The state terror sponsor announced Monday that it will boost uranium enrichment to 20 percent in its underground Fordo nuclear facility, just a small technical step away from the 90 percent enrichment required to build a nuclear weapon. The move appears meant to intimidate the U.S. as Joe Biden takes over the presidency and could complicate Biden’s future attempts at nuclear deescalation with Iran.

Hours later, the Islamic Revolutionary Guard Corps seized the Hankuk Chemi in the Strait of Hormuz at around 10 a.m., saying the South Korean ship committed “repeated violations of marine environmental laws.”

Iran denied it had seized the ship but griped that South Korea has frozen billions of dollars in Iranian assets.

“If anybody is to be called a hostage taker, it is the South Korean government that has taken our more than $7 billion hostage under a futile pretext,” Ali Rabiei, a spokesman for the Iranian government, said.

The ship’s seizure is “part of a clear attempt to extort the international community into relieving the pressure of sanctions,” the State Department said in a statement on the incident.

Iran has moved steadily away from the requirements of the Obama-era nuclear deal since May of 2018, when President Trump pulled out of the agreement, which was signed by the U.S., U.K., France, Germany, China, and Russia. The agreement, which was the signature foreign policy achievement of the Obama administration, gave Tehran billions of dollars in relief from sanctions in exchange for a promise to temporarily curb its nuclear program.

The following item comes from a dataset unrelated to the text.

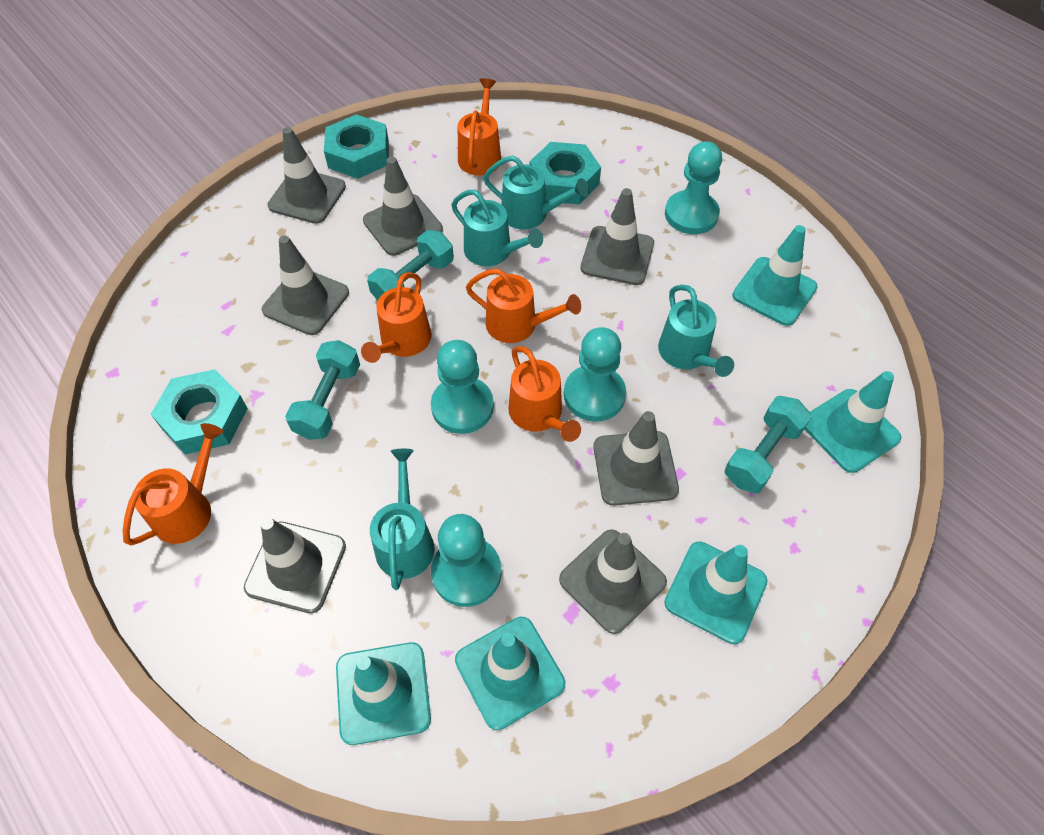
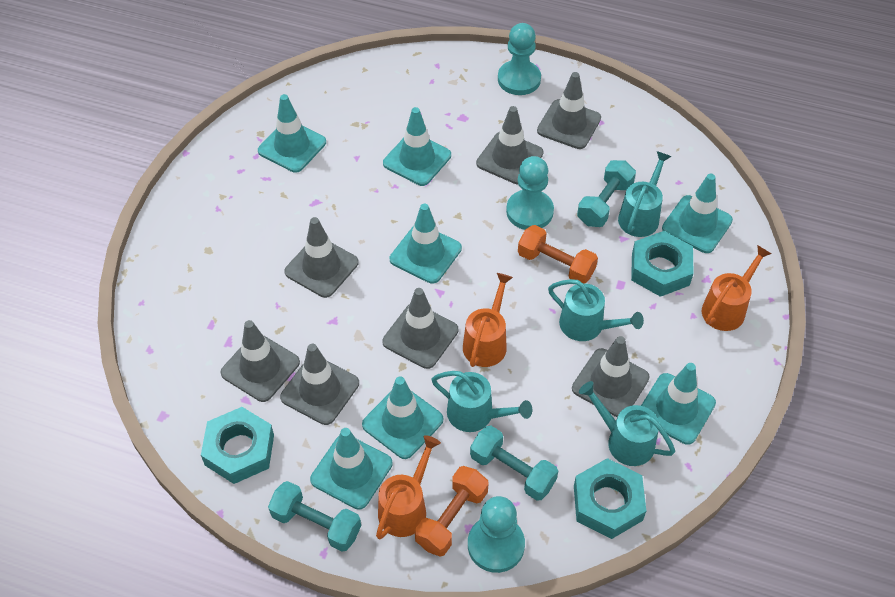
orange dumbbell: 0 -> 2
orange watering can: 5 -> 3
turquoise pawn: 4 -> 3
turquoise traffic cone: 5 -> 7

In 2019, Iran said it would begin enriching uranium to upwards of 4.5 percent, exceeding the Joint Comprehensive Plan of Action’s 3.67 percent limit but still falling far short of the 90 percent required to construct a nuclear weapon. However, Iran warned at the time that it sees no impediments to increasing enrichment further as well flouting other stipulations of the deal.